David J. Bianco wrote:
The easiest way to understand this is to know that snort processes
the rule keywords in the order they are given and stops processing
as soon as one of the matches fails.  Also know that the PCRE engine
is usually slower than the "content" match engine.

By putting a simple "content" match before the PCRE, you save CPU
cycles.  Without it, you'd be using the slower engine on every
packet the rule processes.  With "content", you use the fast engine
and can throw away packets that don't have a hope of matching the
regular expression anyway.  Then you only pay the big performance
penalty on (hopefully) a small percentage of the total traffic.

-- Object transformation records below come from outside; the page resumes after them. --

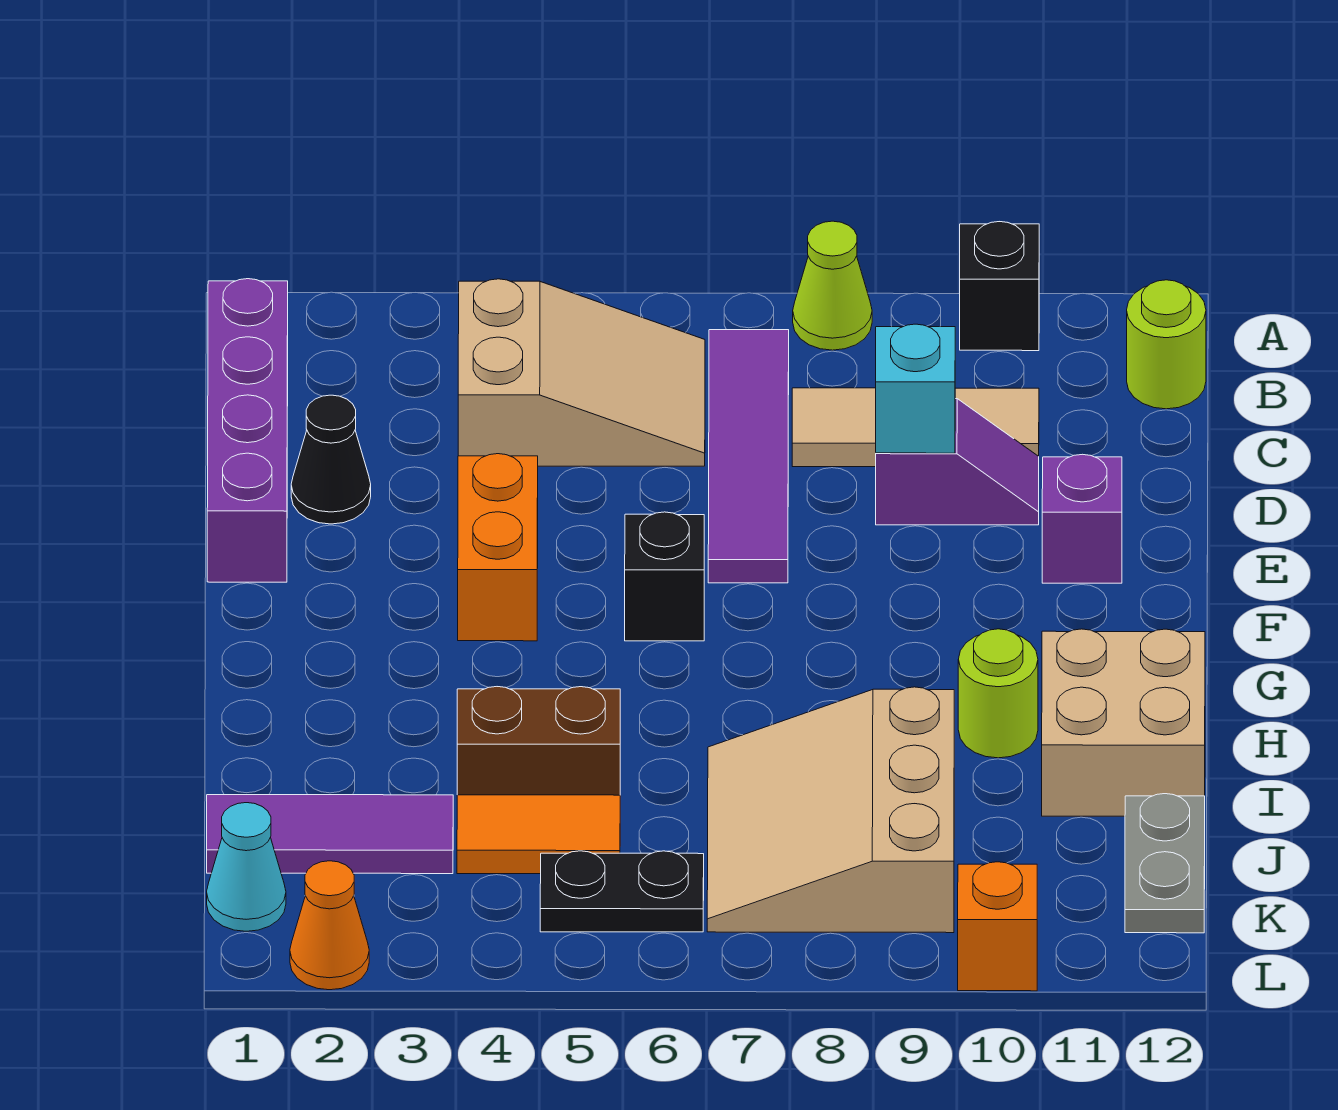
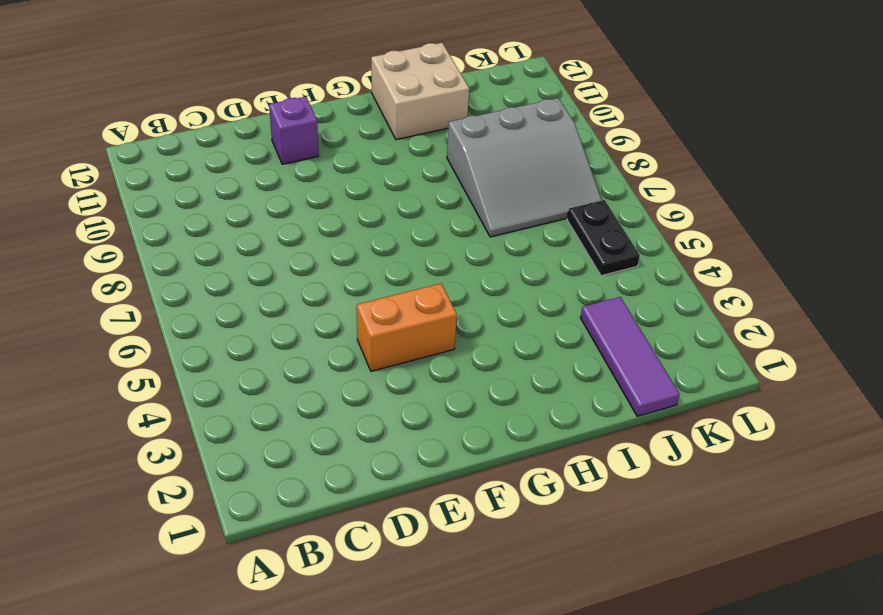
grey slope I7:K9 level 1 top 9 -> tan slope I7:K9 level 1 top 9
none -> lime cone A8 level 1
none -> black brick A10 level 1
none -> purple brick B1:E1 level 1

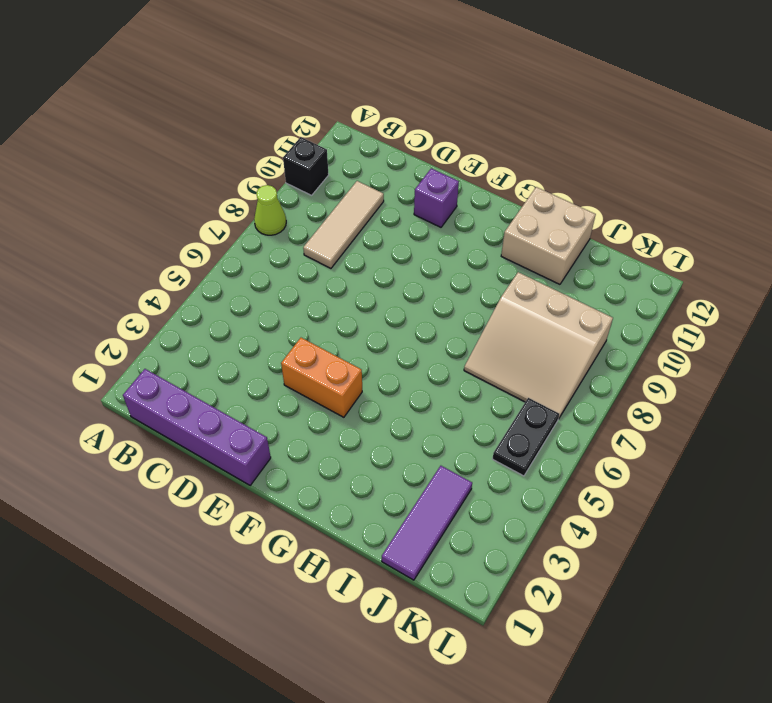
none -> tan slope B4:C6 level 1 top 4
none -> purple tile B7:E7 level 1
none -> lime round brick B12 level 1

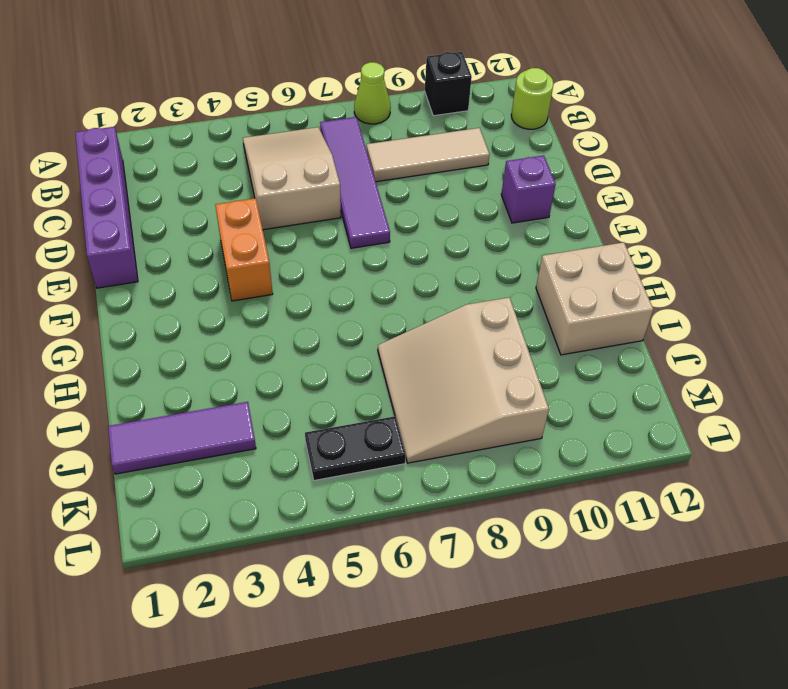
tan slope B5:D6 level 1 top D -> tan slope B4:C6 level 1 top 4
none -> black cone D2 level 1
none -> purple slope D9:D10 level 1 top 9
none -> black brick F6 level 1

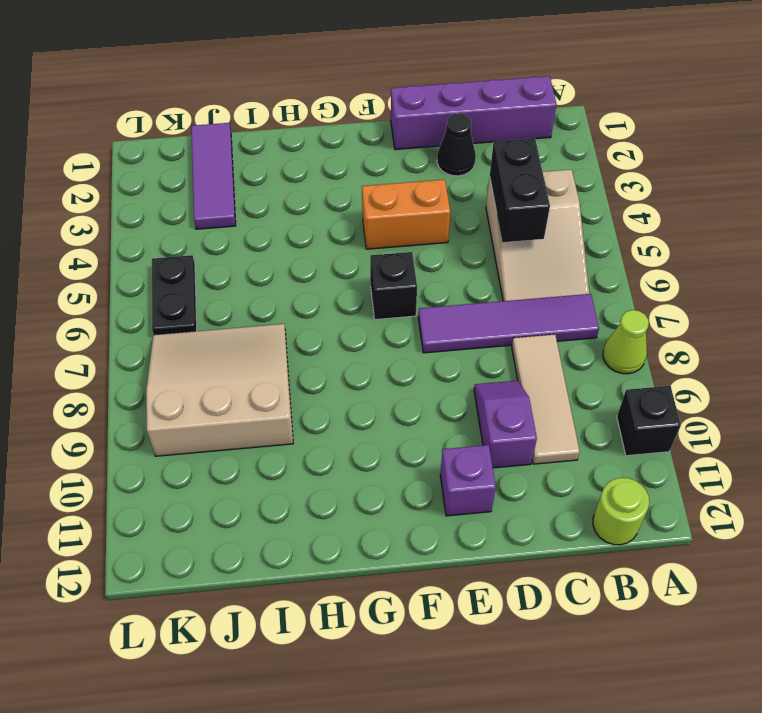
black brick C4:C5 level 2 -> none
purple slope D9:D10 level 1 top 10 -> purple slope D9:D10 level 1 top 9
none -> lime round brick H10 level 1
none -> tan brick H11:I12 level 1
none -> brown brick I4:I5 level 1

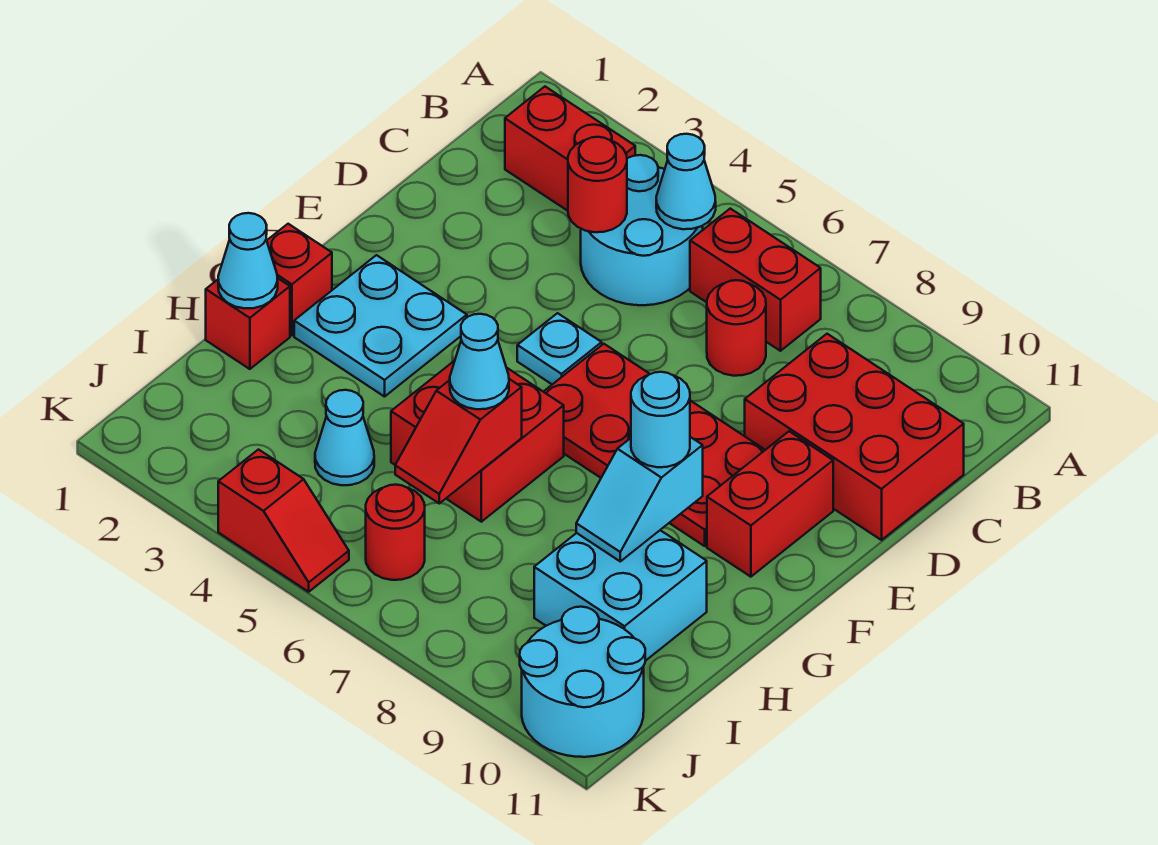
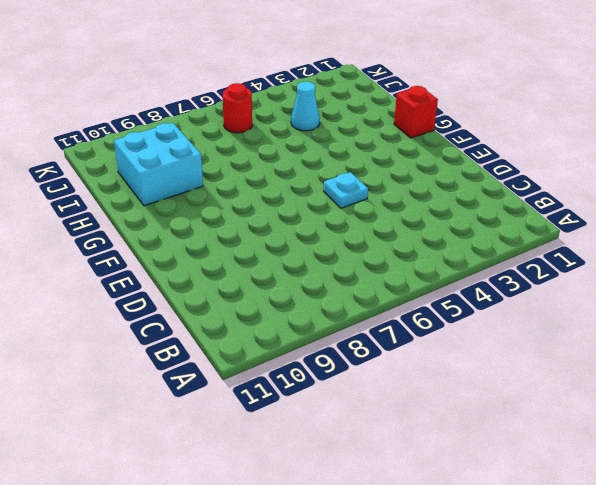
none -> red brick B2:B3 level 1
none -> cyan round brick B4:C5 level 1
none -> red brick B6:B7 level 1

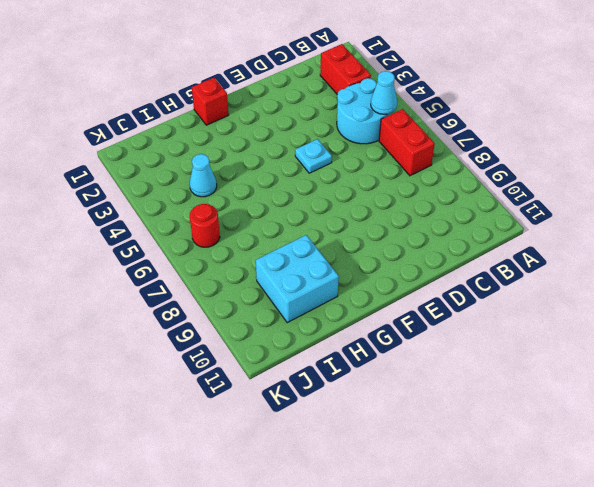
none -> red round brick C7 level 1
none -> red brick C9:D11 level 1
none -> red plate E6:F9 level 1

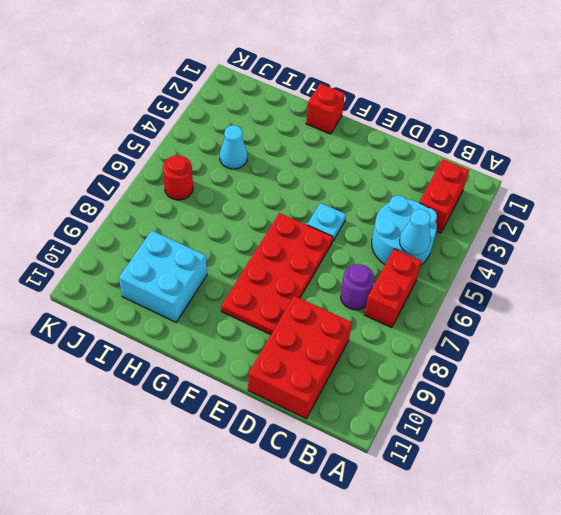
purple round brick C7 level 1 -> red round brick C7 level 1
none -> red brick E10:F10 level 1
none -> cyan plate F2:G3 level 1
none -> red brick G5:H6 level 1

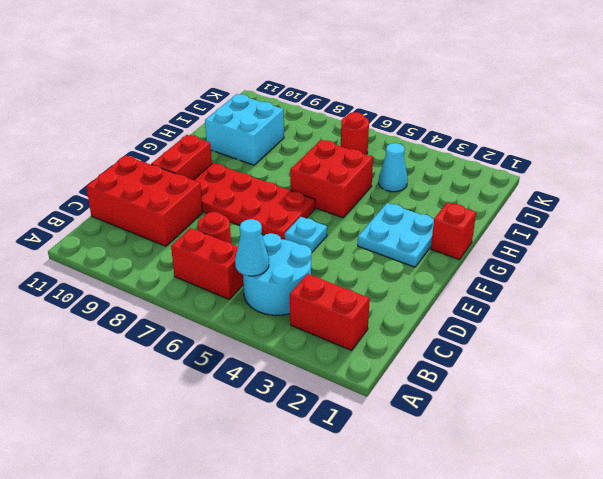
none -> red brick H1 level 1
none -> cyan round brick J10:K11 level 1
none -> red slope K4:K5 level 1 top 4

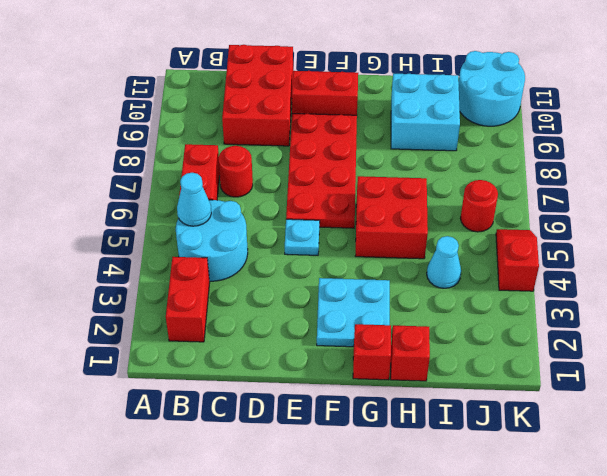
none -> red round brick C4 level 2
none -> cyan slope G9:H9 level 2 top G
none -> cyan cone H1 level 2

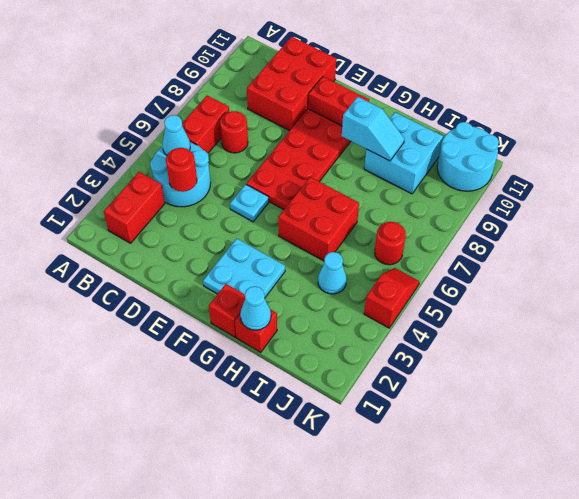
none -> red slope H6:I6 level 2 top H
none -> cyan round brick G9 level 3
none -> cyan cone H6 level 3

You can see an example of this in my "EZ Snort Rules" presentation
(http://www.vorant.com/files/EZ_Snort_Rules.pdf) if it helps
make things more clear.

        David

James Affeld wrote:
"How can I get the best performance with rules that
include PCRE content checks?"

I understand from Nigel on the VRT and Matt Jonkman
that putting in a content: check ahead of the PCRE:
helps performance even if the content check doesn't
otherwise do anything the pcre doesn't handle. Something about the content check forcing the program
exectution to the optimal pattern patch code, which
won't happen without "bare" pcre. In other words, a rule like
alert tcp $EXTERNAL_NET any -> any any (msg:"Faster
PCRE rule"; content: "content checked"; nocase; pcre:
"/content checked/i";)

will perform better than

alert tcp $EXTERNAL_NET any -> any any (msg:"Slower
PCRE rule"; pcre: "/content NOT checked/i";)

because the redundant content: check causes the more
efficient pattern matching code to be invoked.
Disclaimer: I'm pretty confident I understand what to
do, but the explanation for why it works this way is
all 2nd hand and filtered through my imperfect brain.

Disclaimer 2: I should not be credited - merely
echoing the lore of others.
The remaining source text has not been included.